Luis Roberto Cappio já foi denunciado outras vezes | Foto: Agência Câmara

Luis Roberto Cappio já foi denunciado outras vezes | Foto: Agência Câmara


O Pleno do Tribunal de Justiça da Bahia (TJ-BA), por unanimidade, aceitou a denúncia do Ministério Público da Bahia (MP-BA), contra o juiz Luis Roberto Cappio Guedes, por injúria a um promotor de Justiça. De acordo com o desembargador João Bosco, relator da ação penal, o juiz foi denunciado por chamar o promotor Marcelo Cerqueira, que atua na Promotoria de Euclides da Cunha, de “ridículo”, “patético”, “falso” e “burro”. O caso aconteceu em fevereiro de 2013, e, se não fosse analisado na sessão plenária desta sexta-feira (12), poderia prescrever. A denúncia contra o magistrado foi oferecida pelo Ministério Público da Bahia (MP-BA). “No dia 20 de fevereiro de 2013, o promotor, dirigiu-se ate a sala de audiência da vara criminal da comarca de Euclides da Cunha para participar de duas assentadas, pois o promotor titular não pode comparecer. Ao adentrar na sala de audiências e cumprimentar o magistrado, ora denunciado, com um bom dia, teve como resposta, em voz alta: ‘Não precisa vir para audiência, não tem bom dia. Não quero bom dia com você, seu covarde. Fale na minha cara. Ridículo, patético, falso. Eu li um parecer que você fez. Seu burro. Você precisa voltar para a sala de aula para estudar um pouco mais. Vocês não vão conseguir me tirar daqui. Eu tenho muito a dizer contra sua conduta’”, relatou o desembargador.

A procuradora-geral de Justiça interina Sara Mandra, afirmou que era necessário dar prosseguimento a denúncia para “dar uma resposta à sociedade” sobre os atos praticados pelo juiz, e que o réu responde a outras ações no tribunal, como processo administrativo disciplinar, representação criminal, sindicância e ação penal. Uma ação é por falsidade ideológica. “Aqui, não estamos como algoz de juiz. Nós queremos comprovar os fatos e ter essa oportunidade para dar uma resposta a sociedade, para que se aplique a devida justiça”, afirmou a procuradora. Ela ainda asseverou que a pena aplicada ao juiz pode chegar a um ano, mas ressaltou que o crime é considerado de menor potencial ofensivo. Sara Mandra ainda salienta que os atos de Cappio não ficaram restritos ao promotor, mas atingiu também ao oficial de Justiça presente, pois chegou a lançar autos do processo no peito do servidor, “caracterizando agressão física e constrangimento”.

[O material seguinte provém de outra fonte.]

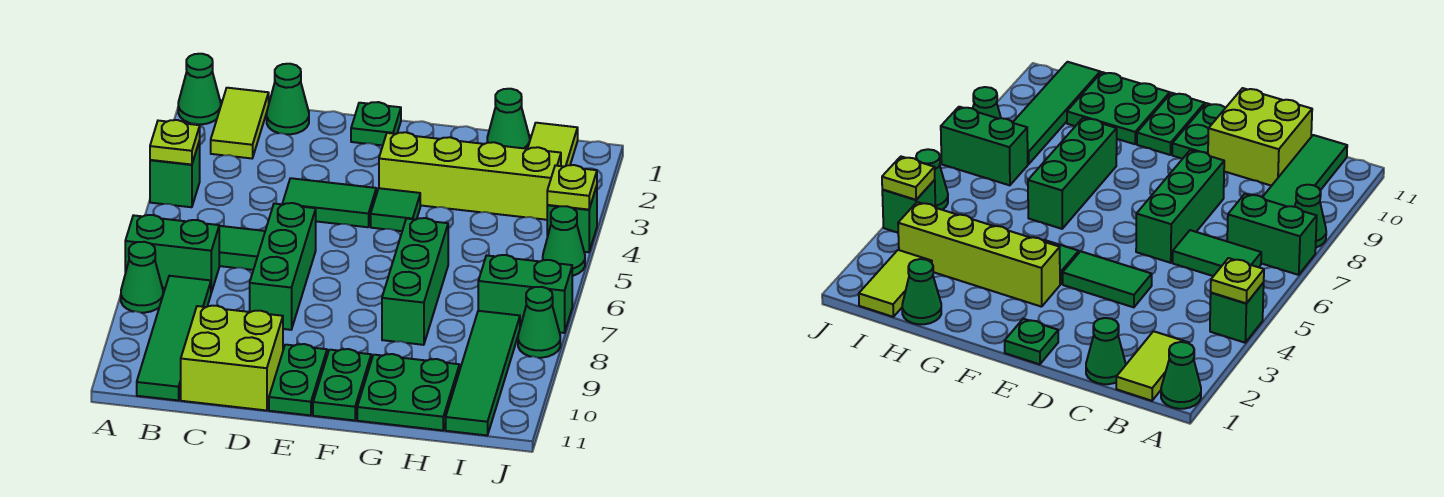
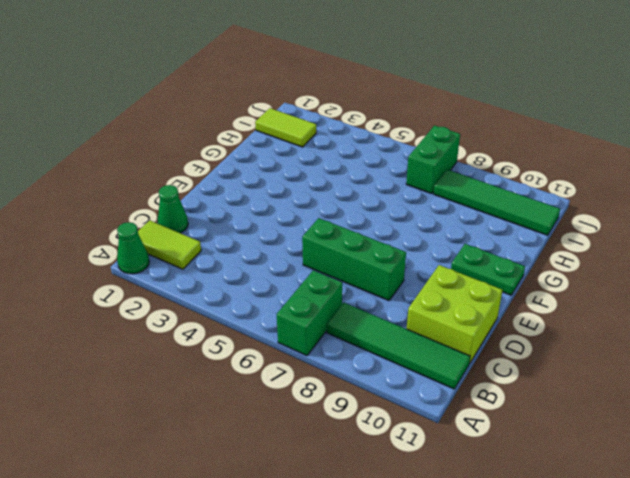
none -> green brick A4 level 1
none -> green cone A8 level 1
none -> green tile B6:C6 level 1

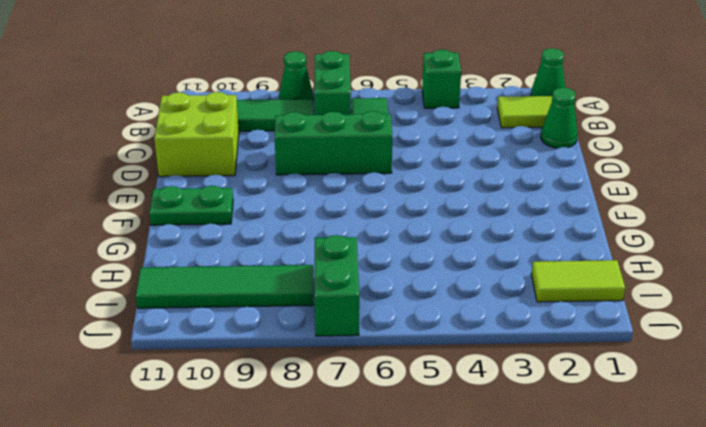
none -> green tile D4:E4 level 1
none -> green plate E1 level 1
none -> green plate E10:E11 level 1

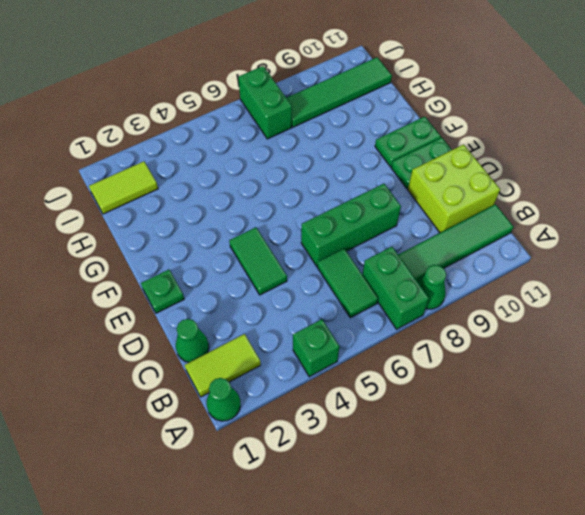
none -> lime brick F3:I3 level 1
none -> green tile F4 level 1
none -> green brick G6:G8 level 1

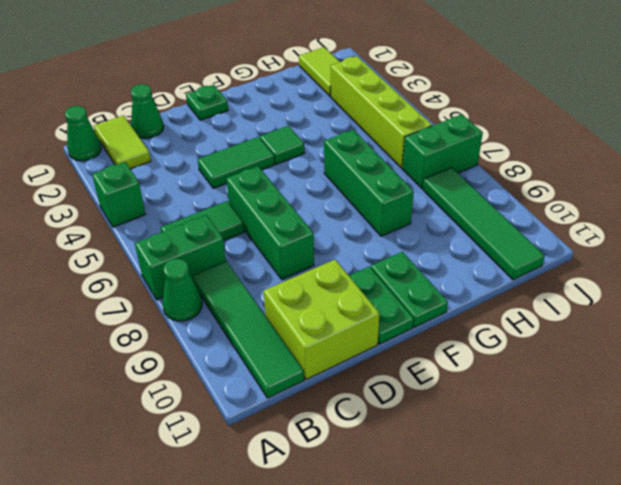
lime brick I3:I6 level 1 -> lime brick F3:I3 level 1
none -> green plate G10:H11 level 1
none -> green cone H1 level 1
none -> green brick J4 level 1

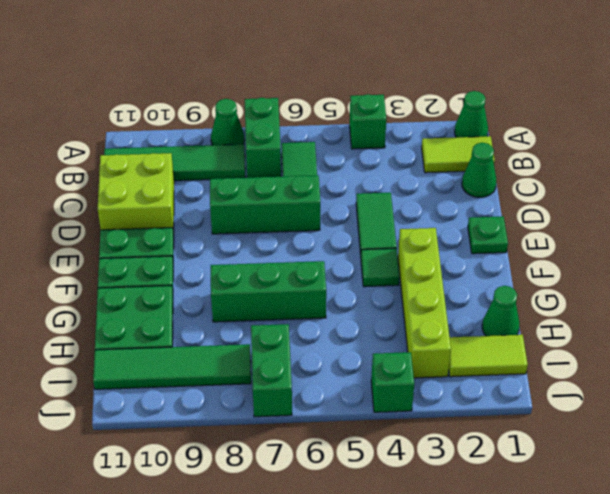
none -> green cone J5 level 1
none -> green cone J8 level 1
none -> lime plate A4 level 2

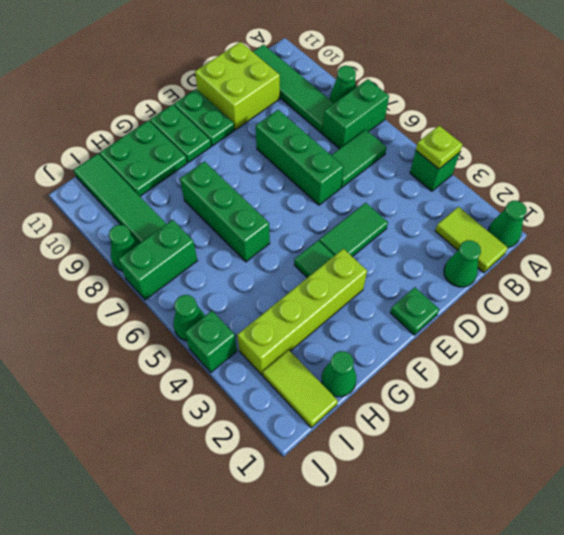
none -> lime plate J4 level 2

Um exame de sanidade mental apontou que Luis Cappio tem personalidade agressiva. A procurador destacou que as injúrias proferidas pelo juiz foram motivas após o promotor ingressar com pedidos de andamento de processos de réu preso, que estavam paralisados. “Este é o problema. Acho que nem um juiz deve ter vergonha e medo de receber isso e dizer porque não e dava andamento”, explica.

O advogado do réu, Gamil Föppel, pediu o adiamento do julgamento, pois não estaria na cidade nesta sexta. O relator afirmou que os documentos apresentados não comprovam a “impossibilidade de comparecimento ao julgamento”. O relator entendeu que o pedido era uma protelação do julgamento, sem justificativa. João Bosco ainda afirmou que o advogado já tinha usado o direito de adiar o julgamento do caso por uma sessão, prevista no regimento interno do TJ-BA. Um representante do escritório de Gamil esteve presente no plenário para levar a justificativa da ausência e afirmou que não tinha procuração para atuar no caso. O relator ressaltou que a pauta de julgamento havia sido publicada no dia 2 de fevereiro e que o advogado viajou no dia 5. O desembargador Júlio Travessa assegurou que a não presença do advogado não violaria o “princípio da ampla defesa” e a defesa estava representada. O desembargador Carlos Roberto afirmou que estava propenso a concordar com o adiamento, mas com a perspectiva da prescrição, “passo até a suspeitar que o pedido de adiamento é uma estratégia de defesa para procrastinar o andamento do processo e conseguir a extinção da punibilidade”. Para o relator, há elementos suficientes para indicar que Cappio “ofendeu a honra do promotor” e fez as declarações de forma “pejorativa e humilhante”. Na ação, o relator indicou que a defesa do réu pediu a nulidade do procedimento de investigação por falta de formalidade no ato, falta de justa causa para ação, ausência de interesse de agir, por não ter comprovação das acusações e também pediu a suspensão condicional do processo. Os pedidos da defesa foram rejeitados.